SAC Capital Advisors, the hedge fund operated by billionaire Steven A. Cohen, was hit today with white-collar criminal charges that accuse the fund of making hundreds of millions of dollars illegally, and a related government lawsuit said insider trading was pervasive and unprecedented at the firm.
Last Friday, Cohen himself was charged by the Securities and Exchange Commission with a failure to supervise underlings as insider trading allegedly ran rampant at the fund. If found guilty, Cohen may face a lifetime ban from professional financial management. SAC denied those charges in an internal memo Monday.
Today the Feds formally filed criminal charges against SAC Capital and its affiliates (link opens in PDF). The indictment, on charges of four counts of securities fraud and one count of wire fraud, alleges that SAC criminally traded on insider information at the fund for more than a decade. The opening page of the federal grand jury indictment is blunt about the charges, asserting that "an institutional indifference to ... unlawful conduct" at SAC "resulted in insider trading that was substantial, pervasive and on a scale without known precedent in hedge fund history."

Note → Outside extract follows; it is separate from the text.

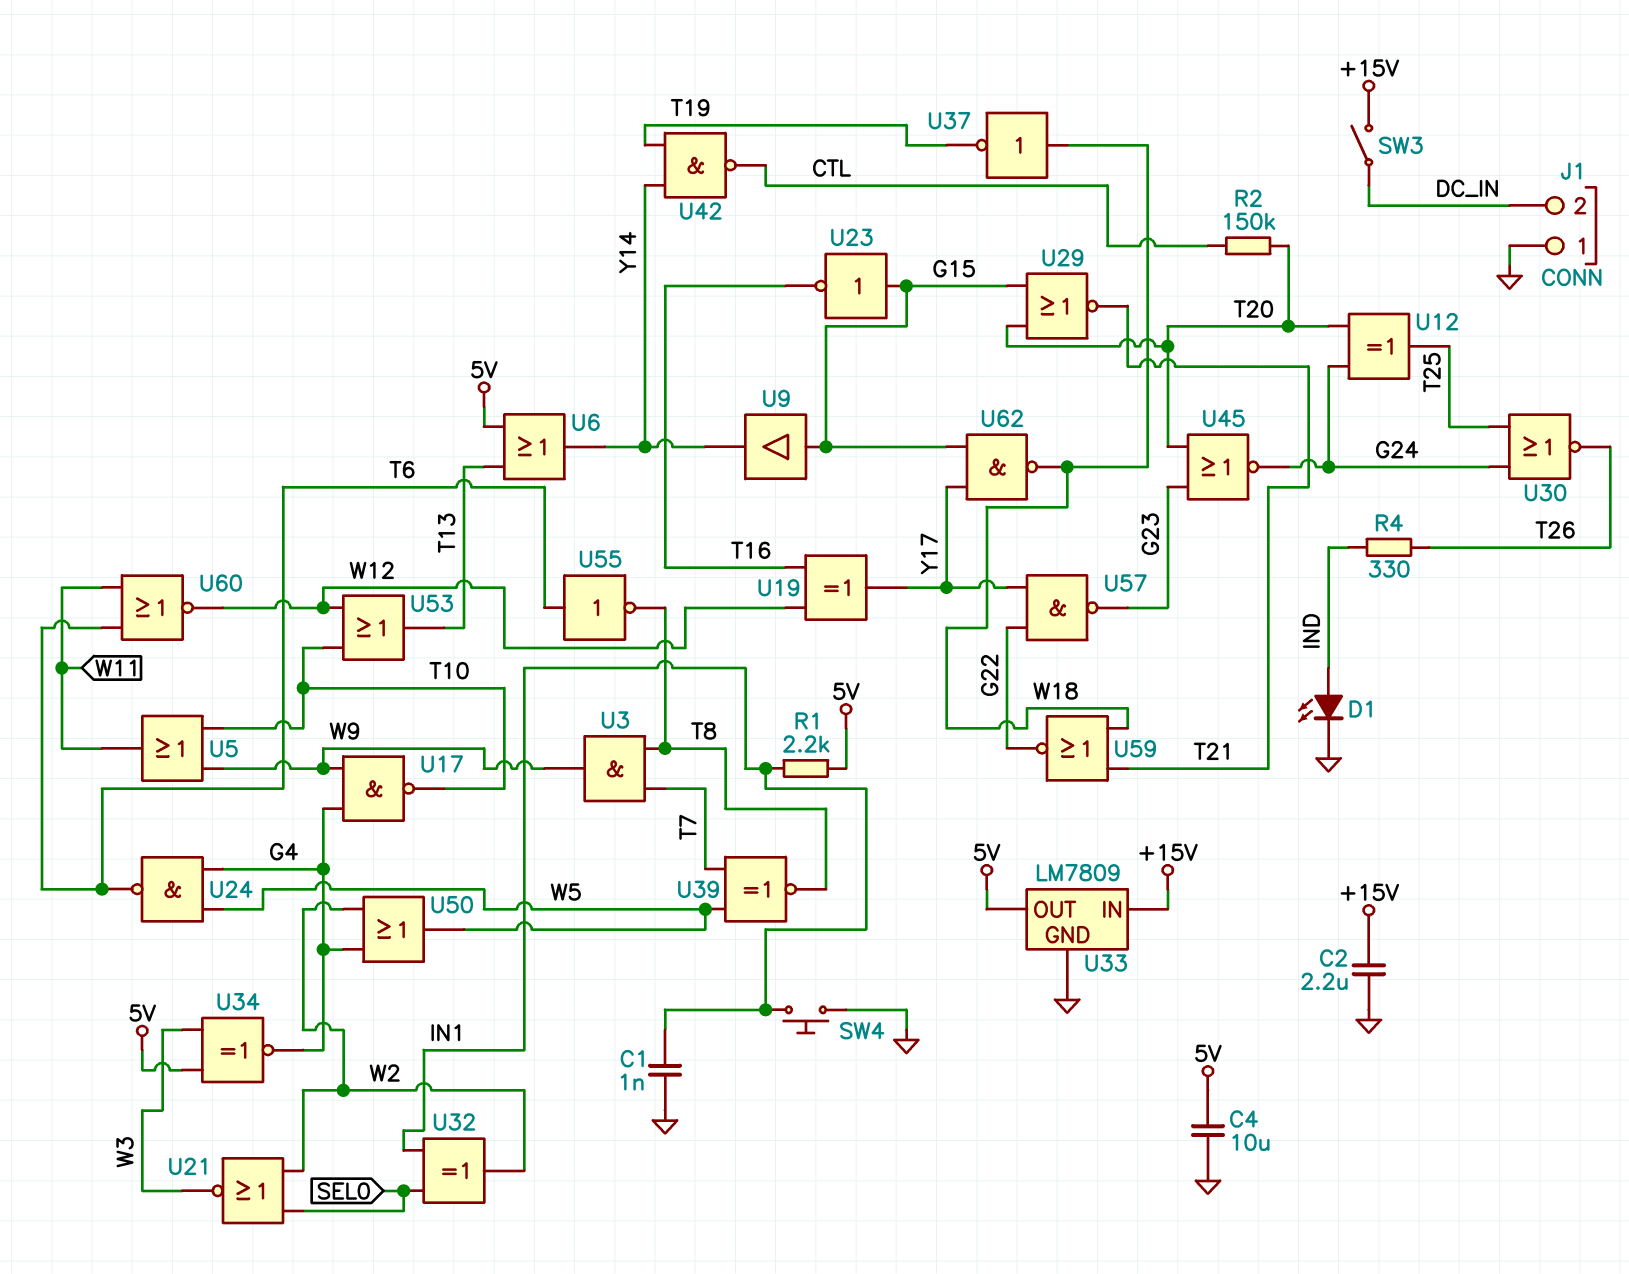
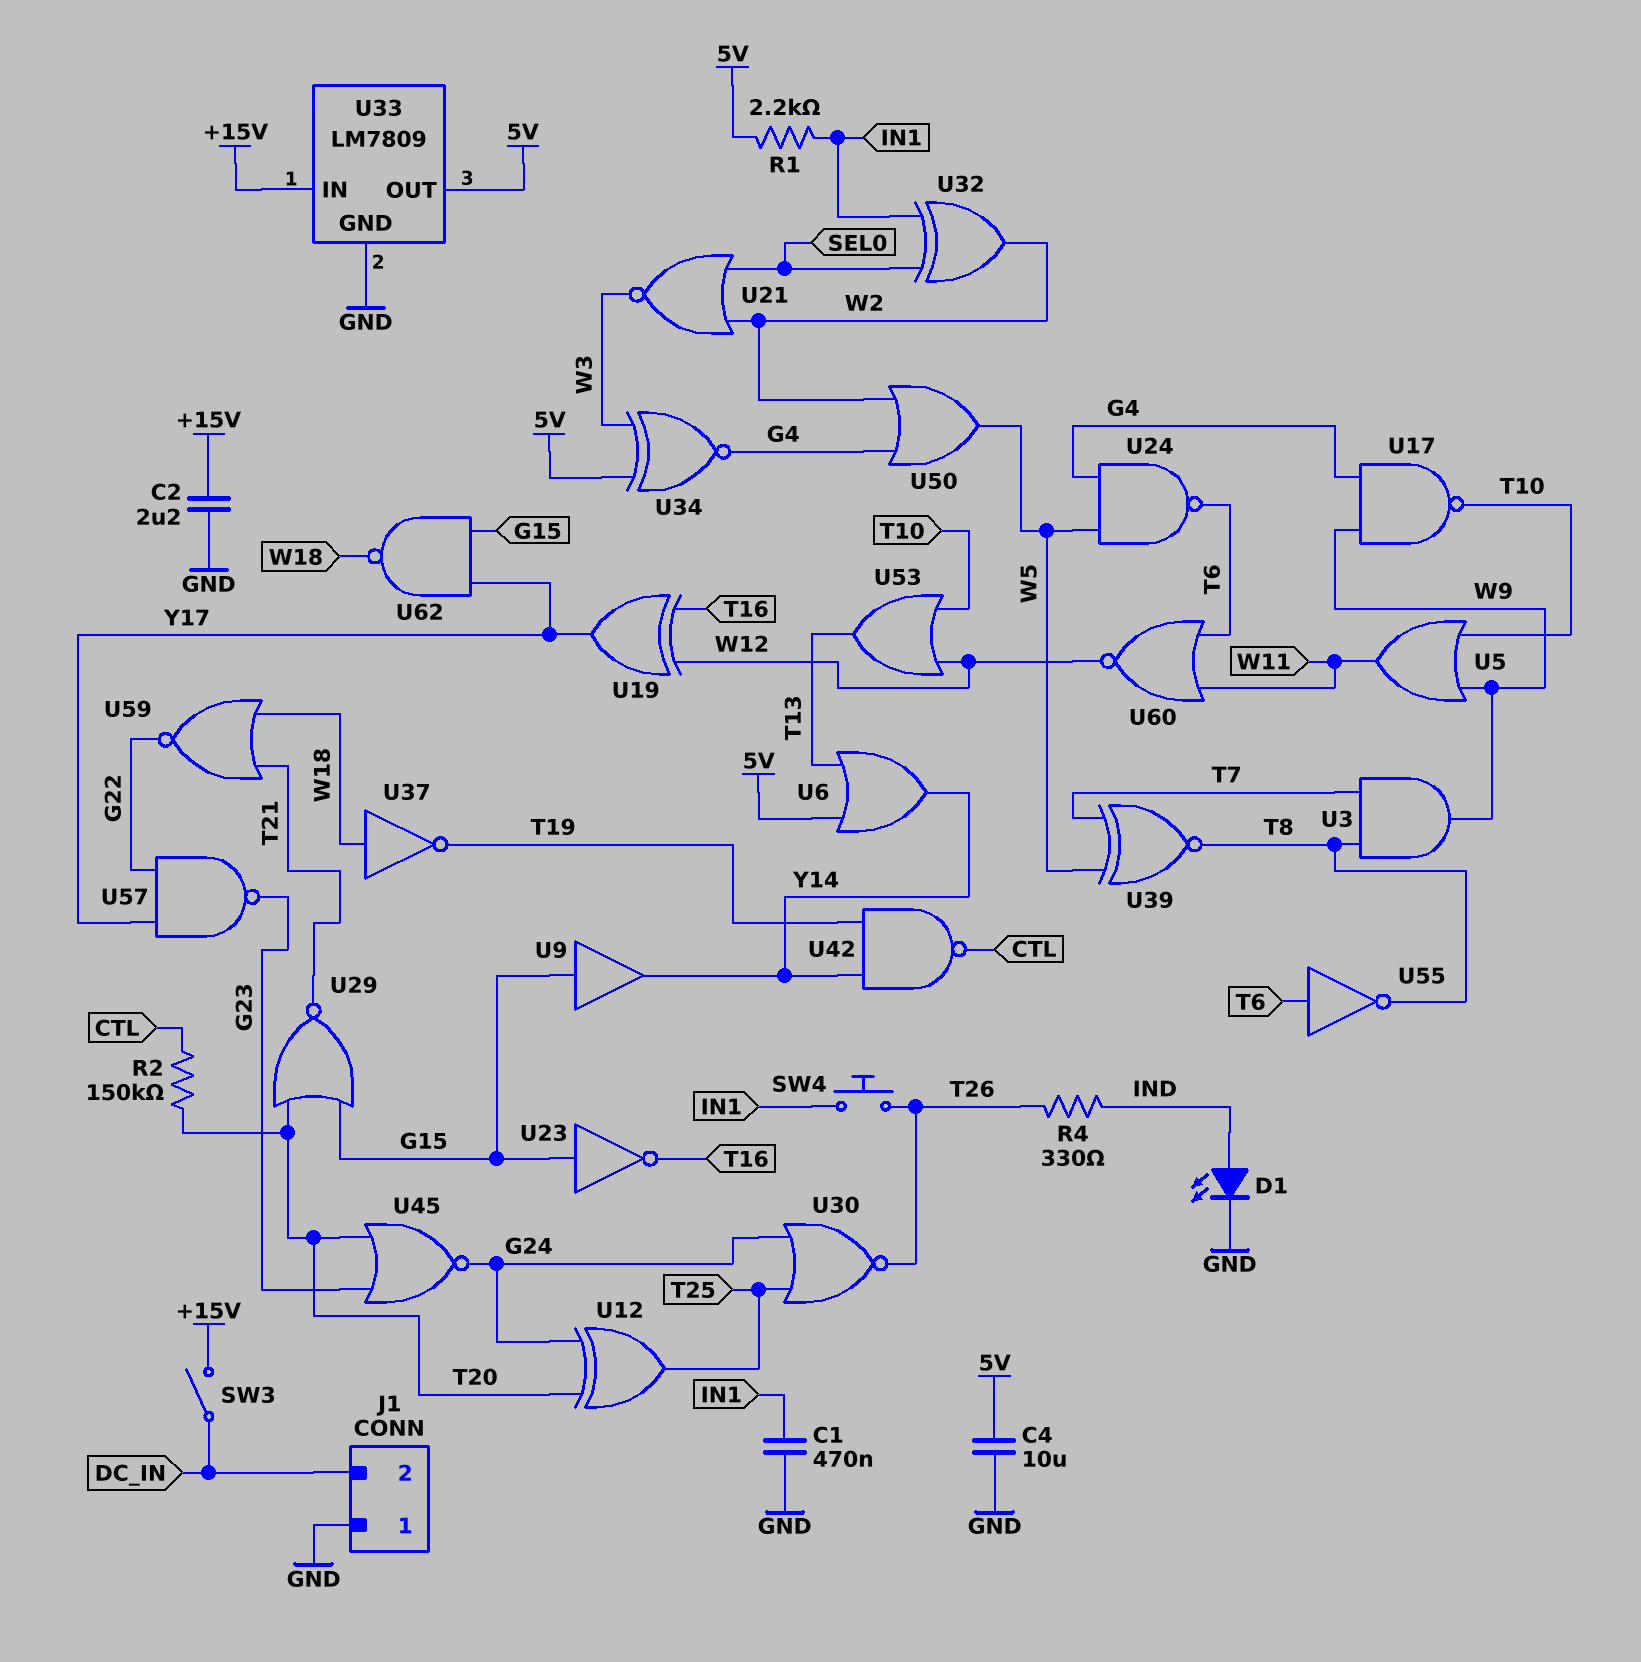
C1: 1nF (GND, IN1) -> 470nF (GND, IN1)
SW4: button (GND, IN1) -> button (IN1, T26)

Prosecutors allege the crimes were carried out from 1999 through at least 2010. Cohen himself wasn't named as a defendant in the criminal case.
A separate civil case, filed by federal prosecutors on Thursday, seeks to freeze the hedge fund's assets, according to a Reuters report. Back in March, SAC paid a record $616 million to settle insider trading allegations brought by the federal government.
A spokesman for SAC and a lawyer for Cohen did not immediately respond to messages from The Associated Press seeking comment Thursday.
-- Material from The Associated Press was used in this report.